Kirschner (1991, 1992) also argued that the way an expert works in his or her domain (epistemology) is not equivalent to the way one learns in that area (pedagogy).
A similar line of reasoning was followed by Dehoney (1995), who posited that the mental models and strategies of experts have been developed through the slow process of accumulating experience in their domain areas.
Despite this clear distinction between learning a discipline and practicing a discipline, many curriculum developers, educational technologists, and educators seem to confuse the teaching of a discipline as inquiry (i.e., a curricular emphasis on the research processes within a science) with the teaching of the discipline by inquiry (i.e., using the research process of the discipline as a pedagogy or for learning).

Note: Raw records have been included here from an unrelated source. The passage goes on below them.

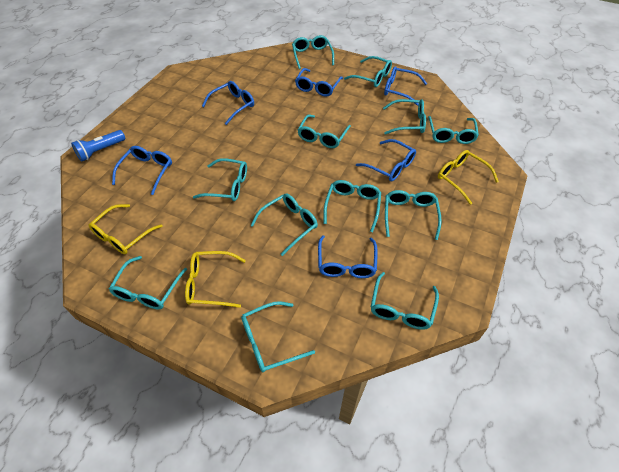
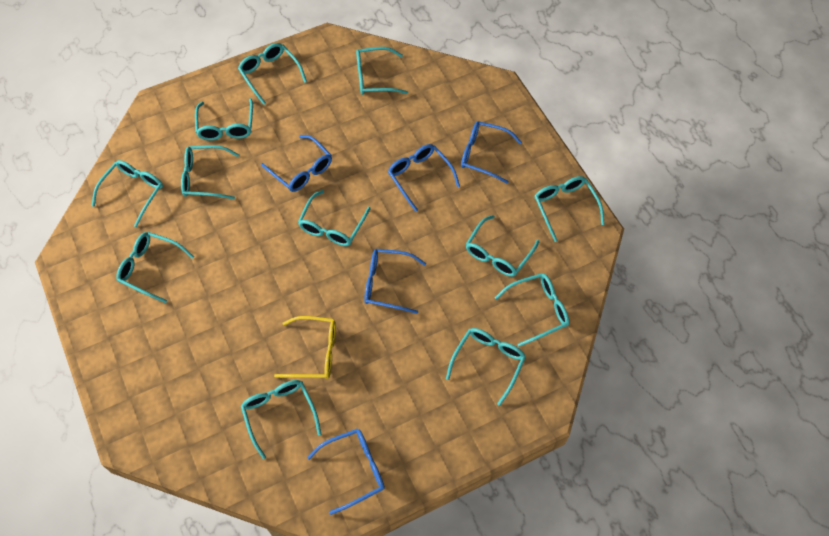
blue flashlight: 1 -> 0
blue glasses: 6 -> 5
yellow glasses: 3 -> 1

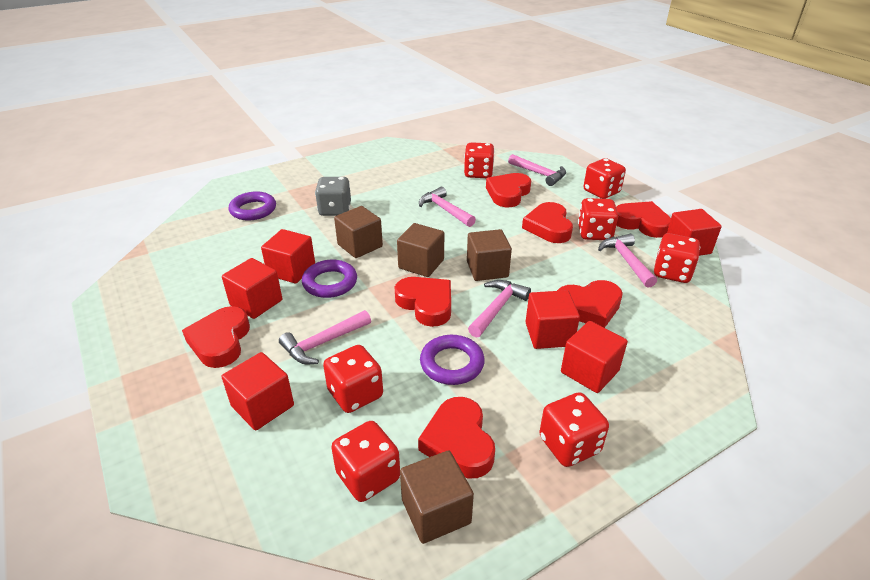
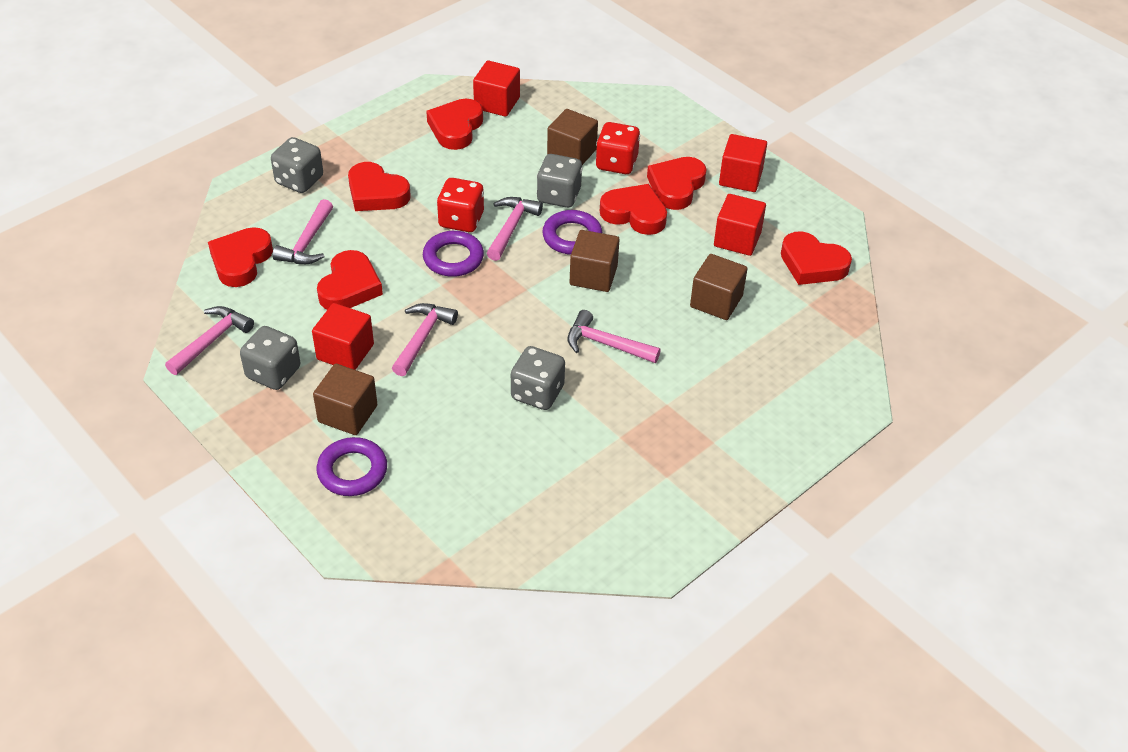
grey dice: 1 -> 4
red cube: 6 -> 4
red dice: 7 -> 2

The basis of this confusion may lie in what Hurd (1969) called the rationale of the scientist,which holds that a course of instruction in science should be a mirror image of a science discipline, with regard to both its conceptual structure and its patterns of inquiry.
The theories and methods of modern science should be reflected in the classroom. In teaching a science, classroom operations should be in harmony with its investigatory processes and supportive of the conceptual, the intuitive, and the theoretical structure of its knowledge. (p. 16)

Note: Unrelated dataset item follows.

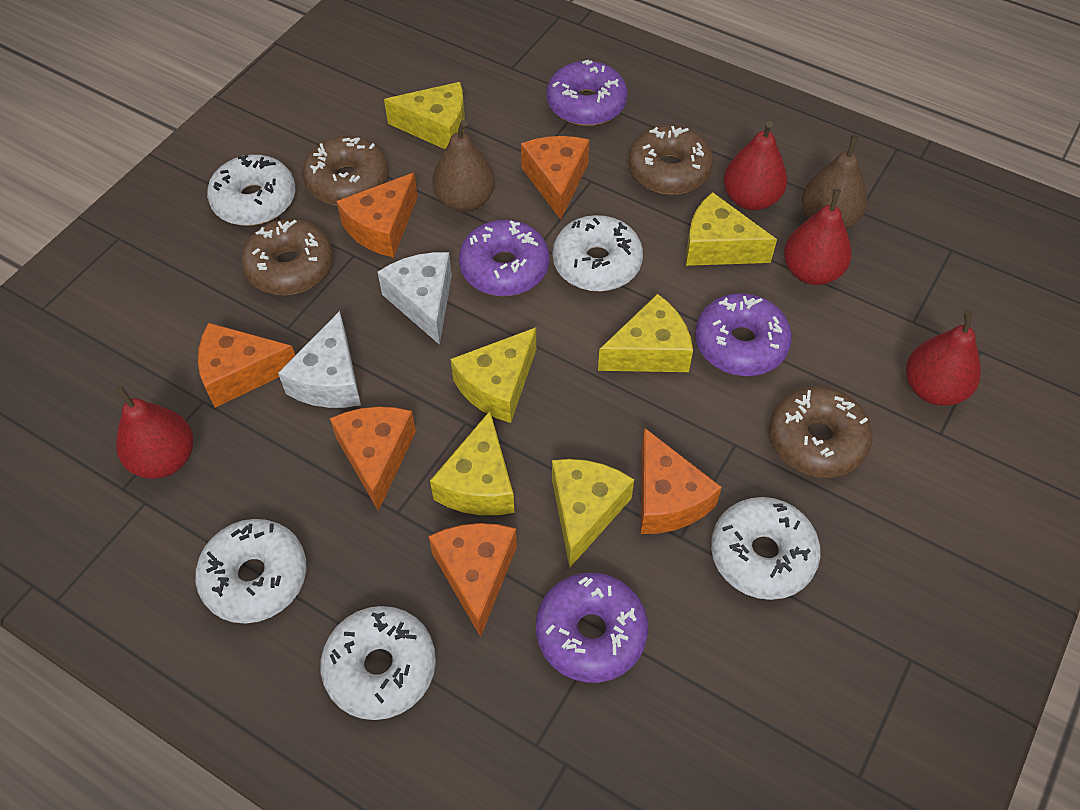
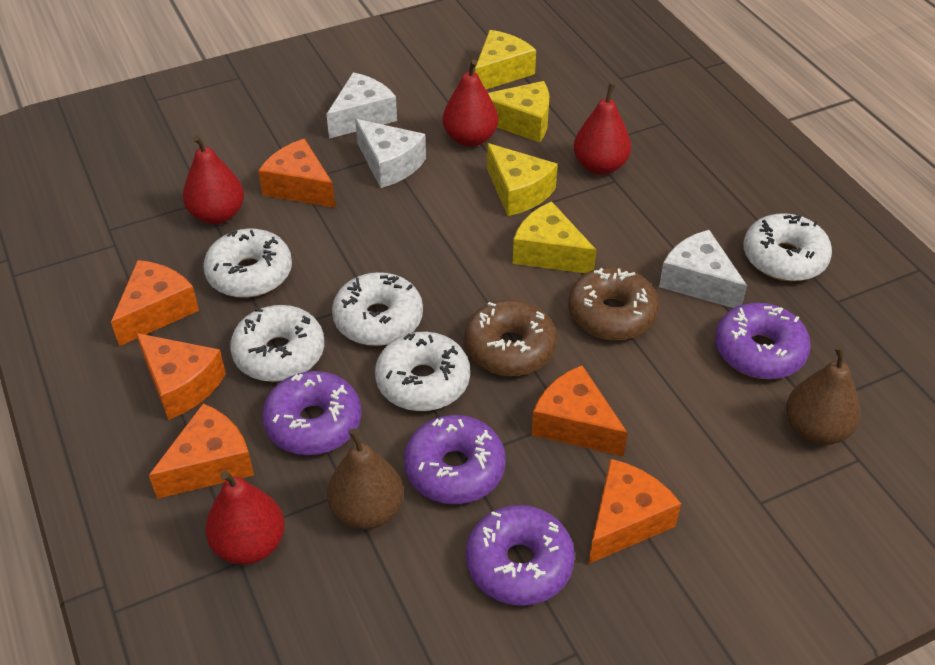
brown donut: 4 -> 2
white cheese: 2 -> 3
yellow cheese: 6 -> 4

This rationale assumes that the attainment of certain attitudes, the fostering of interest in science, the acquisition of laboratory skills, the learning of scientific knowledge, and the understanding of the nature of science were all to be approached through the methodology of science, which was, in general, seen in inductive terms. (Hodson, 1988, p. 22)

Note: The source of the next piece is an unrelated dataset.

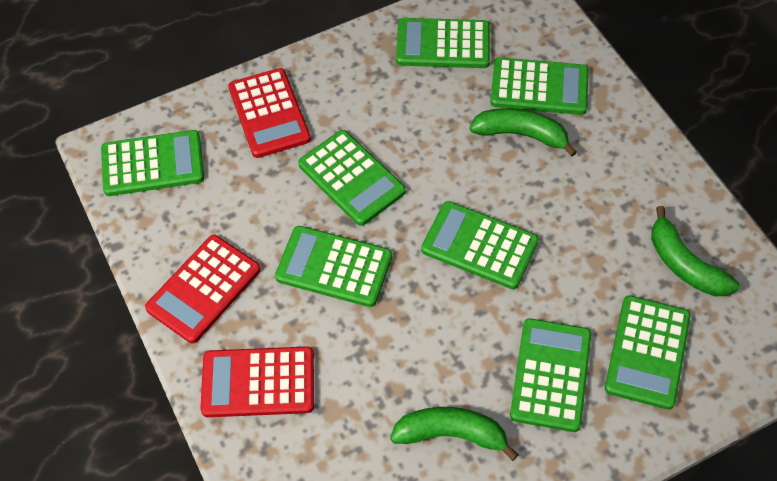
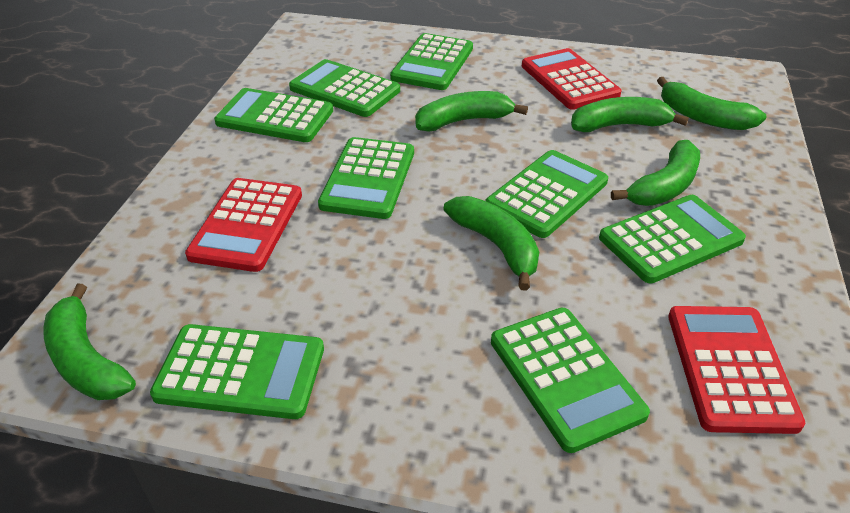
green banana: 3 -> 6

The major fallacy of this rationale is that it makes no distinction between the behaviors and methods of a researcher who is an expert practicing a profession and those students who are new to the discipline and who are, thus, essentially novices.
According to Kyle (1980), scientific inquiry is a systematic and investigative performance ability incorporating unrestrained thinking capabilities after a person has acquired a broad, critical knowledge of the particular subject matter through formal teaching processes.
It may not be equated with investigative methods of science teaching, self-instructional teaching techniques, or open-ended teaching techniques.
Educators who confuse the two are guilty of the improper use of inquiry as a paradigm on which to base an instructional strategy.
Finally, Novak (1988), in noting that the major effort to improve secondary school science education in the 1950s and 1960s fell short of expectations, went so far as to say that the major obstacle that stood in the way of “revolutionary improvement of science education … was the obsolete epistemology that was behind the emphasis on ‘inquiry’ oriented science” (pp. 79–80).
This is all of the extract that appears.